JF: I hate suits so much. I'm going to a wedding this weekend, and it occurred to me last night that I'm going to have to wear a suit. I’m really bummed about it. The story was that I had been invited to speak on stage in front of a room full of entrepreneurs in Scottsdale, Arizona. I was the executive editor of Entrepreneur magazine, so it was before I became editor-in-chief, and I had never done anything like that before.
It wasn't a stagefright thing, but I didn't know if what I had to say was meaningful to them. I didn't know how to connect with them, and I didn't know what they expected of me. … I was searching for something to tell myself that would give some purpose to this experience, and I came up with this line right before I went onstage: I can't wait to do this the second time. We are all going to be in positions—and we are all in positions right now—where we have to do something new. New is scary, and it's hard. One of the reasons that new is scary is because we are almost surely going to be bad at whatever this new thing is.
I talked to the actor Ryan Reynolds about this because he got into business—he started an ad agency, and he bought a controlling share of Mint Mobile, the phone company, and Aviation Gin. He said, “You can’t be good at something unless you’re willing to be bad.” … The thing that separates people who can succeed and people who can't is the people who succeed are willing to be bad and go through that process and expect that they can get better on the other side. The people who don't succeed, I think, are the people who bail early because they can't take not being good at it. If you are facing something new and you say, “I can't wait to do this the second time,” it gives what you're doing a purpose. The purpose is to have learned something about this experience so that you're better at it the next time you do it. If that's the bar, then all I have to do is stand onstage in Scottsdale, Arizona, and do my best. Whatever happens is information that I will be able to use to be better the next time.
I don't know if the points I made were the strongest, but nobody booed me offstage. Nobody threw a tomato, you know? So it was OK, and then I learned and was better. The next time, I did it and didn't have to worry as much.
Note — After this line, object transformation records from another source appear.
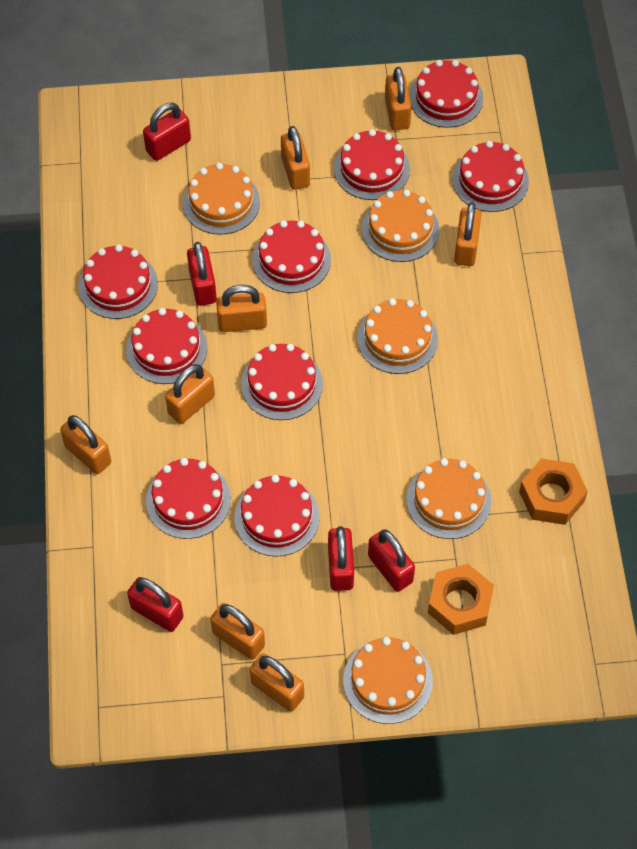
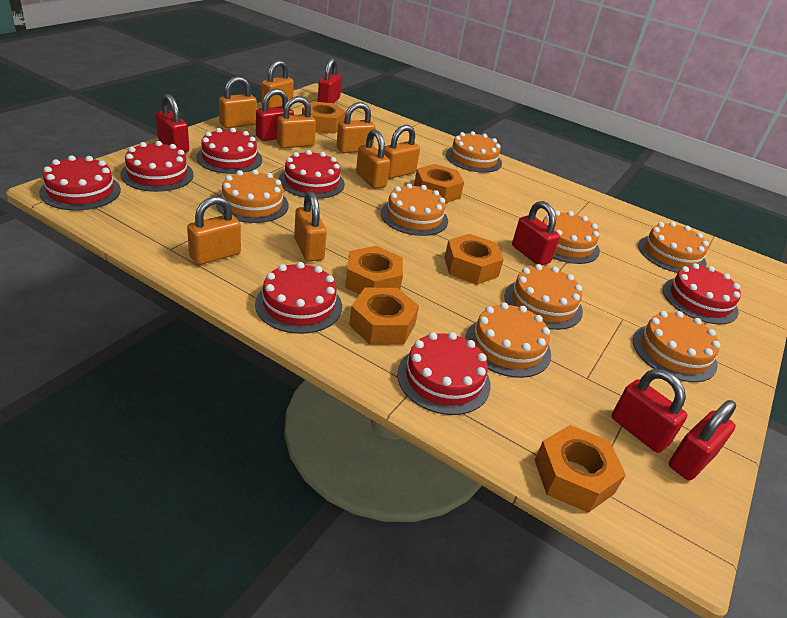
orange cake: 5 -> 8
orange nut: 2 -> 6
red cake: 9 -> 7
red padlock: 5 -> 6

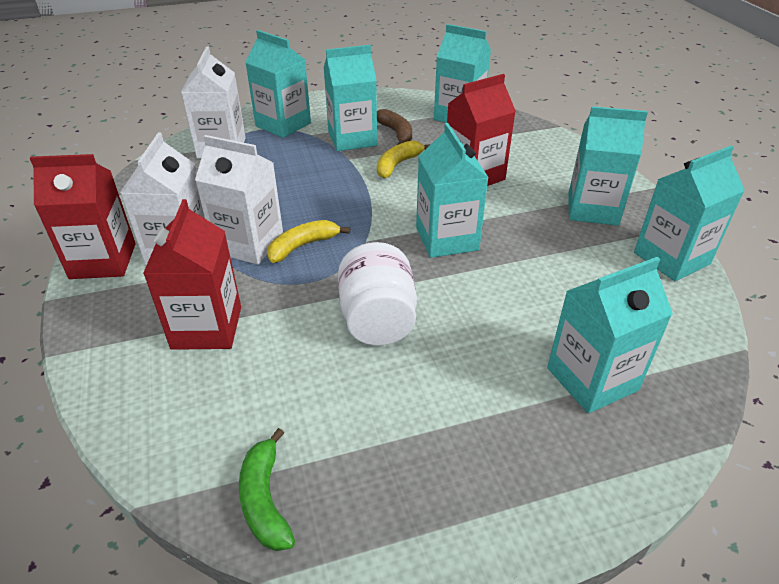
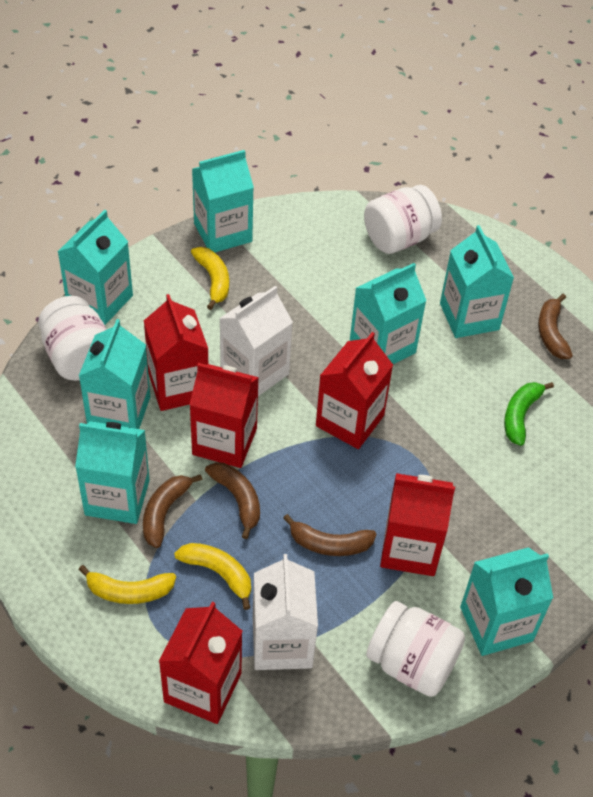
brown banana: 1 -> 4
red carton: 3 -> 5
white carton: 3 -> 2
white jar: 1 -> 3
yellow banana: 2 -> 3

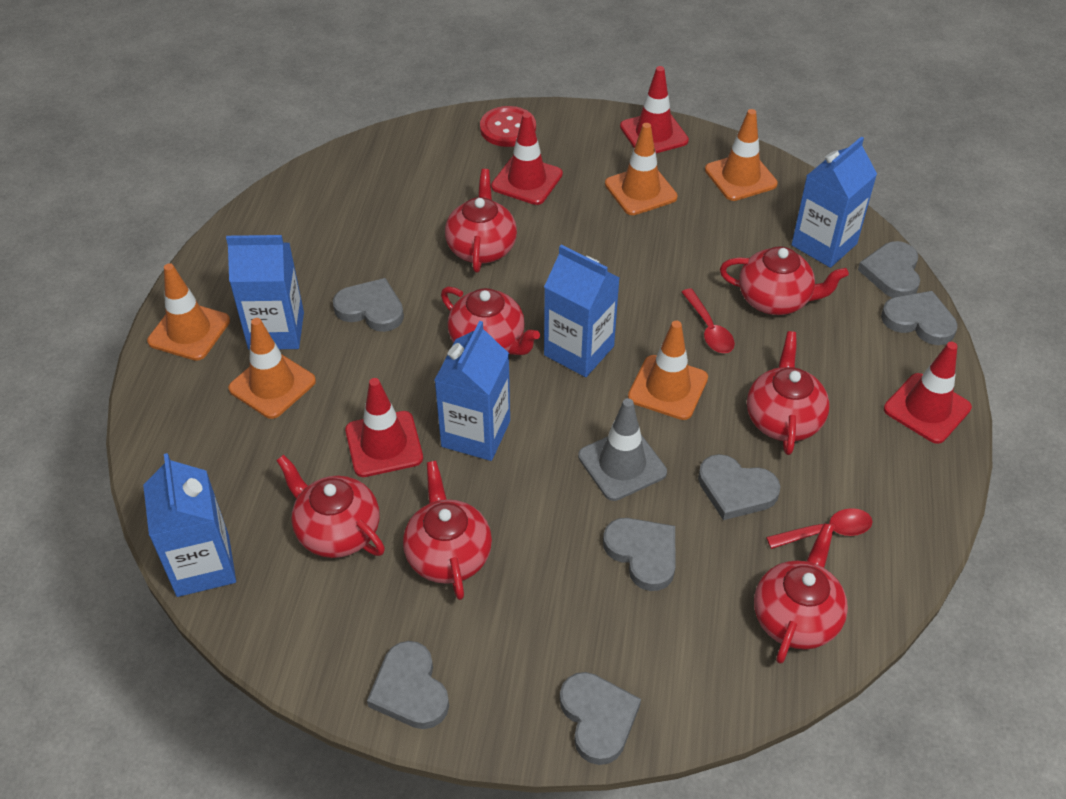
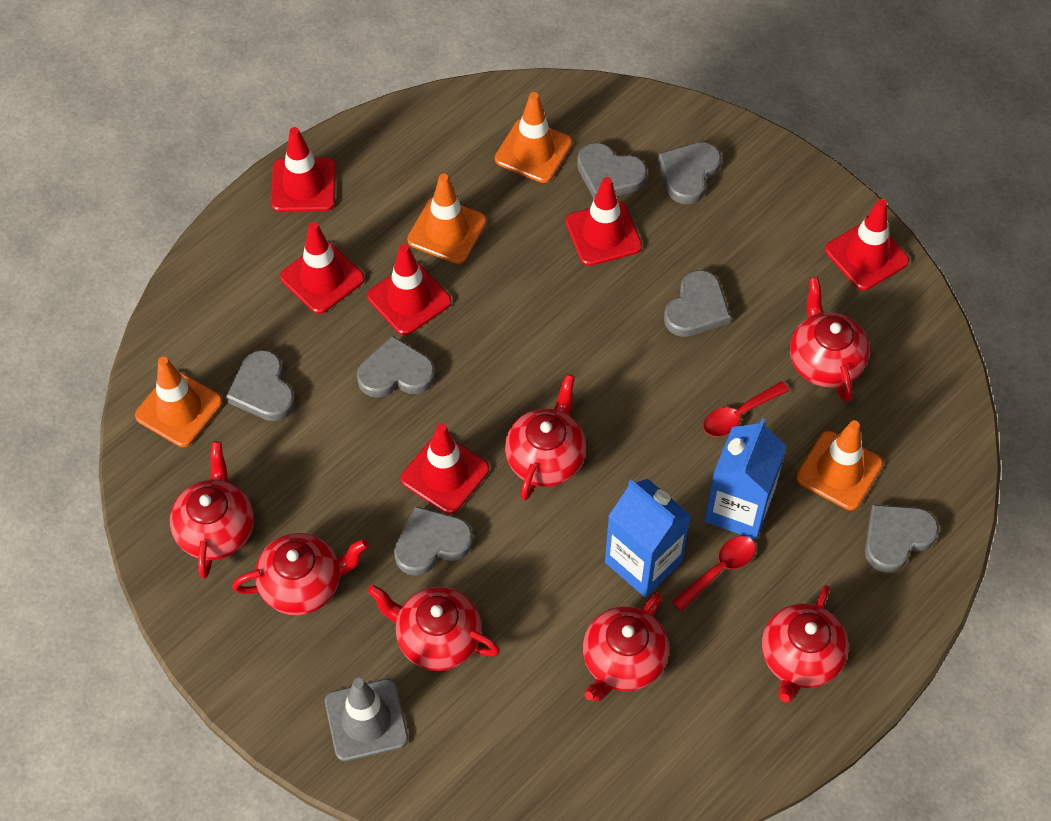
blue carton: 5 -> 2
orange traffic cone: 5 -> 4
red button: 1 -> 0
red traffic cone: 4 -> 6

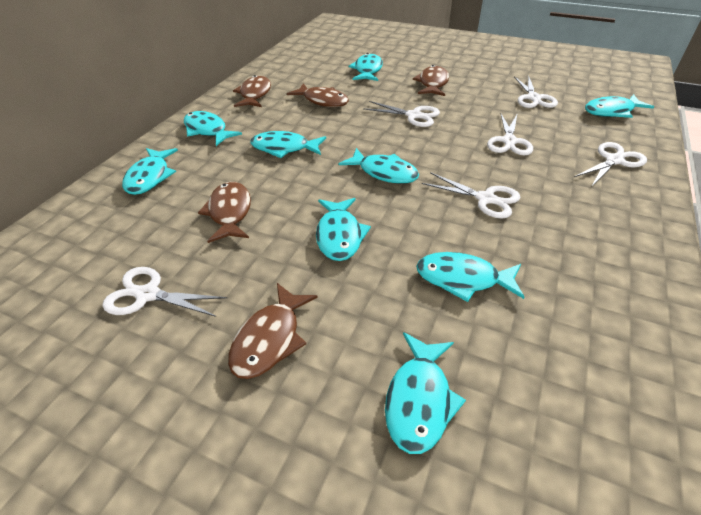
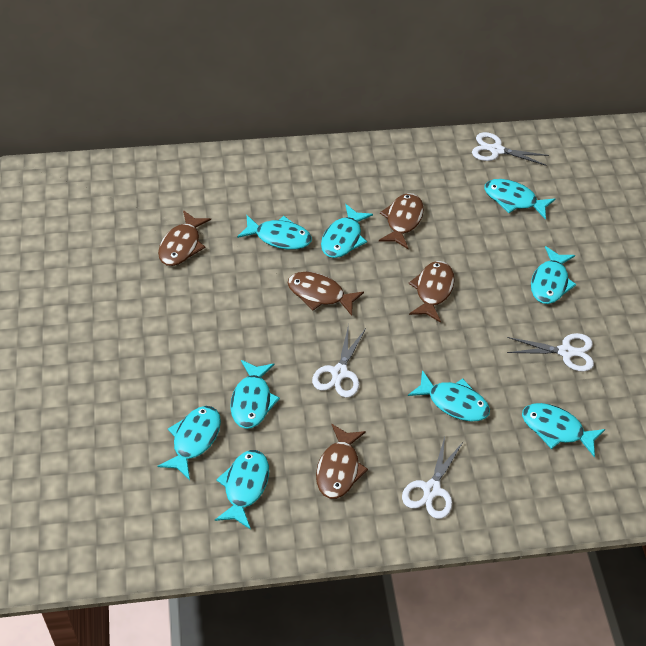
white scissors: 6 -> 4

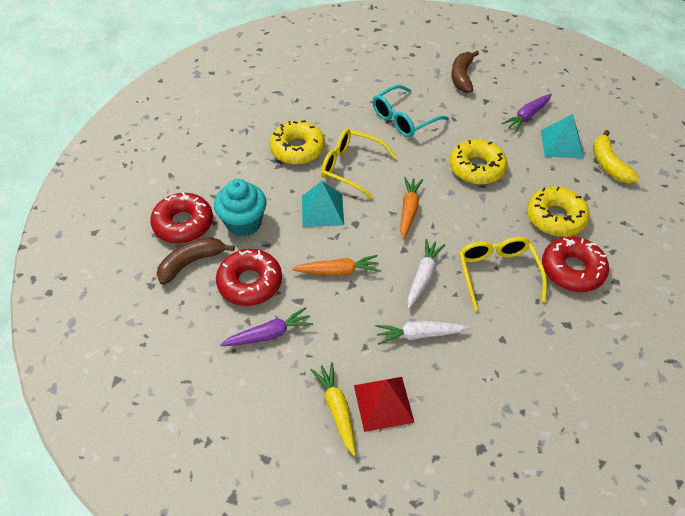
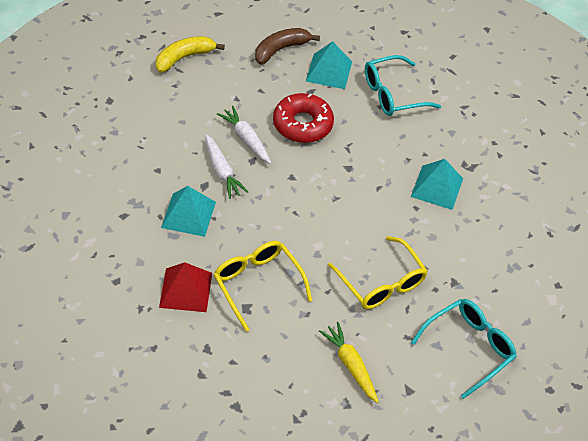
brown banana: 2 -> 1
orange carrot: 2 -> 0
purple carrot: 2 -> 0
red donut: 3 -> 1
turquoise cupcake: 1 -> 0
turquoise glasses: 1 -> 2
turquoise pyramid: 2 -> 3
yellow donut: 3 -> 0

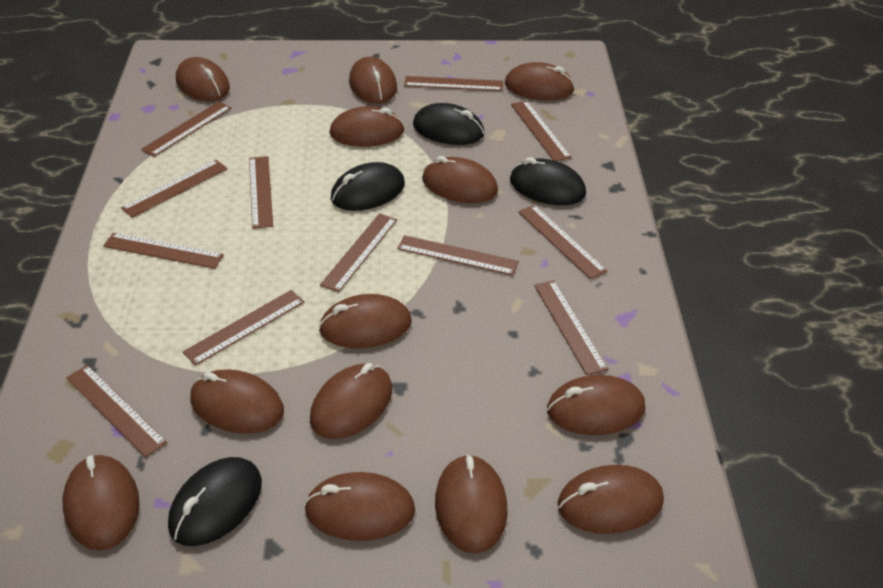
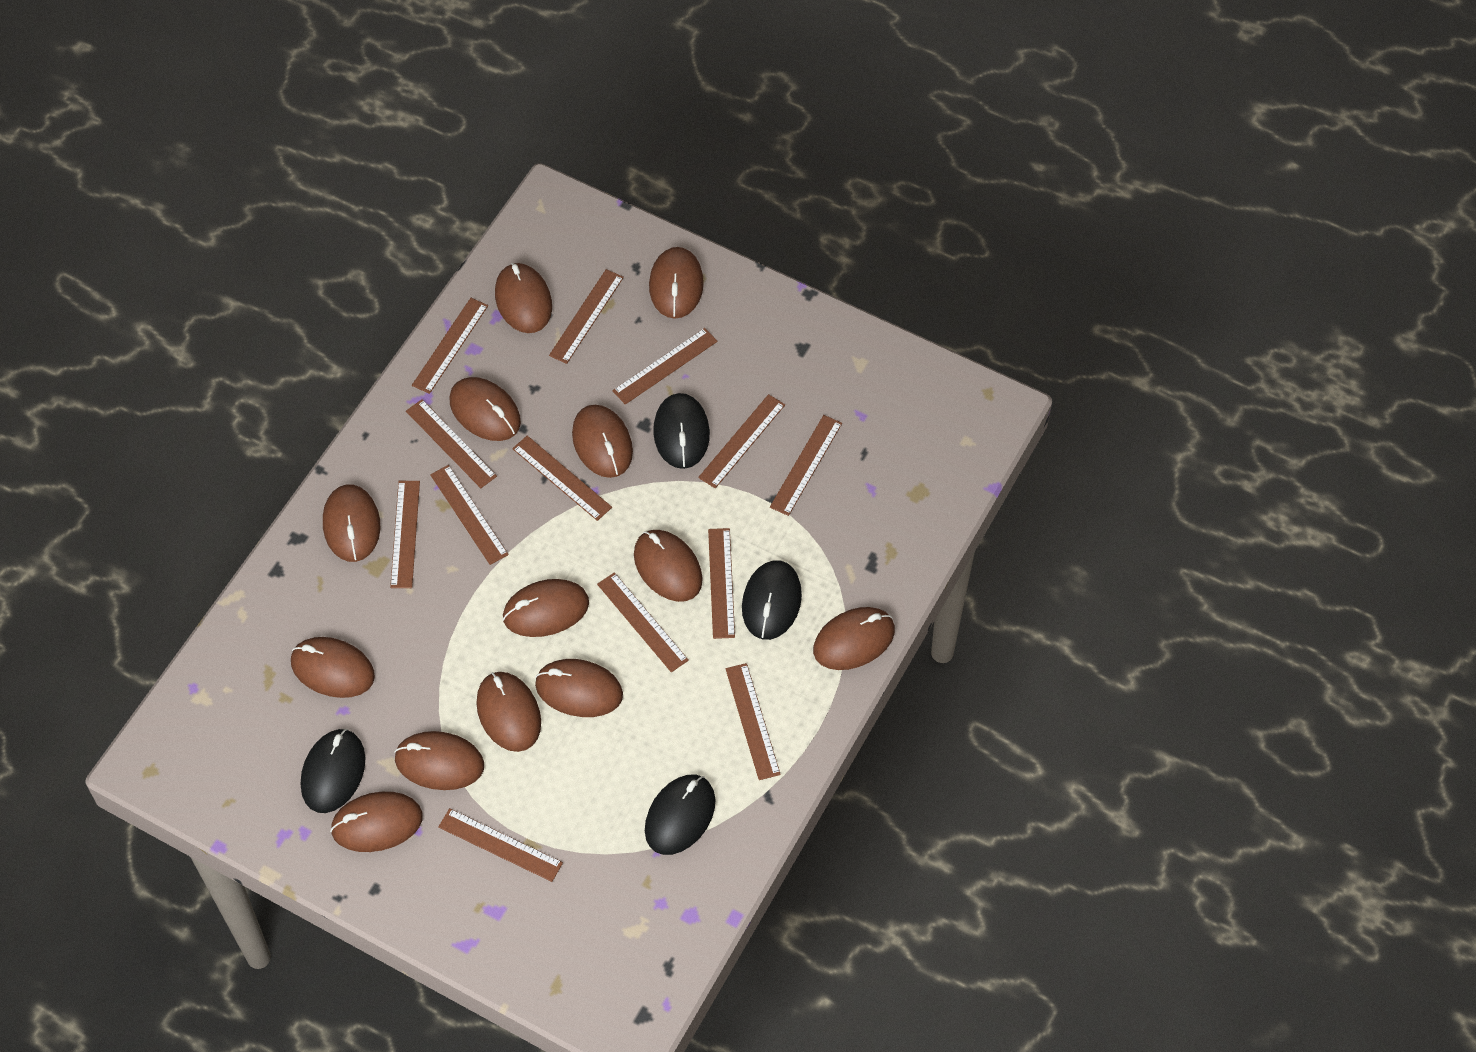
brown ruler: 12 -> 13

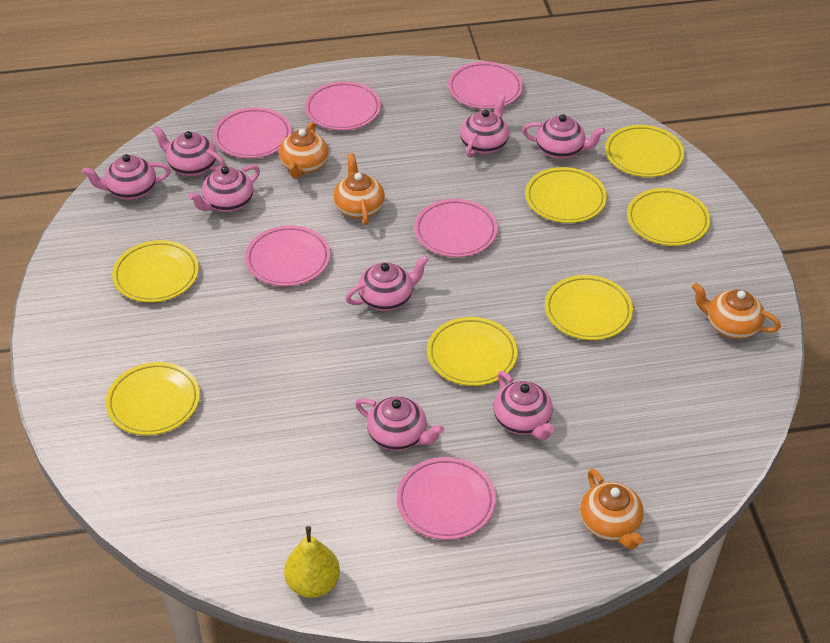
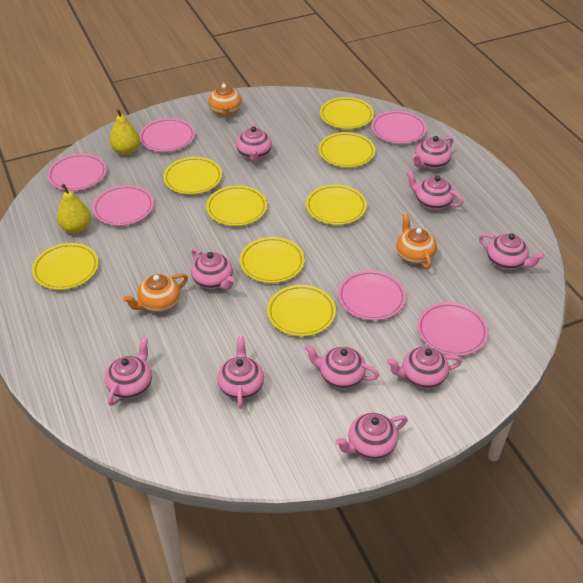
orange teapot: 4 -> 3
pink teapot: 8 -> 10
yellow pear: 1 -> 2
yellow plate: 7 -> 8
Eventually, I got to what I would call a “Wouldn't Go Back moment.” Right now, my ability to get on stage and speak is a critical part of my work. I make good money doing it; it provides a lot of opportunities.
Everybody experiences change in four phases: panic, adaptation, new normal, and wouldn't go back. That last phase is hard to see—you don't know what it's going to look like. But if we can prove to ourselves through our own experiences that there is a “Wouldn’t Go Back moment” waiting for us, it should embolden us to move through those more difficult phases faster and more confidently.
WM: You call yourself an optimist. Have you always been one, or is that something you've worked toward?
JF: I have this foggy memory of being in middle school, and I must have said I didn't like something, and a girl said to me, “Is there anything you do like?” That imprinted on me because it made me realize that I must only talk about things that I don't like, and people aren't going to like that. Over time, I discovered that it is simply better if you can find ways to engage with things optimistically. The more you do it, the more it shapes the filter you have on the world and the way you see opportunities in the world.
When you're pessimistic, you're always shooting things down. That eliminates opportunities, and it forces you to constantly defend your pessimism. You're always on the defensive, and that means you can't move forward. … The more you [practice optimism], the more it becomes natural, and the more you start to attract other people who think similarly or want more yeses in their lives. Before you know it, you are looking at the world in a different way.
This interview has been edited and condensed for length and clarity.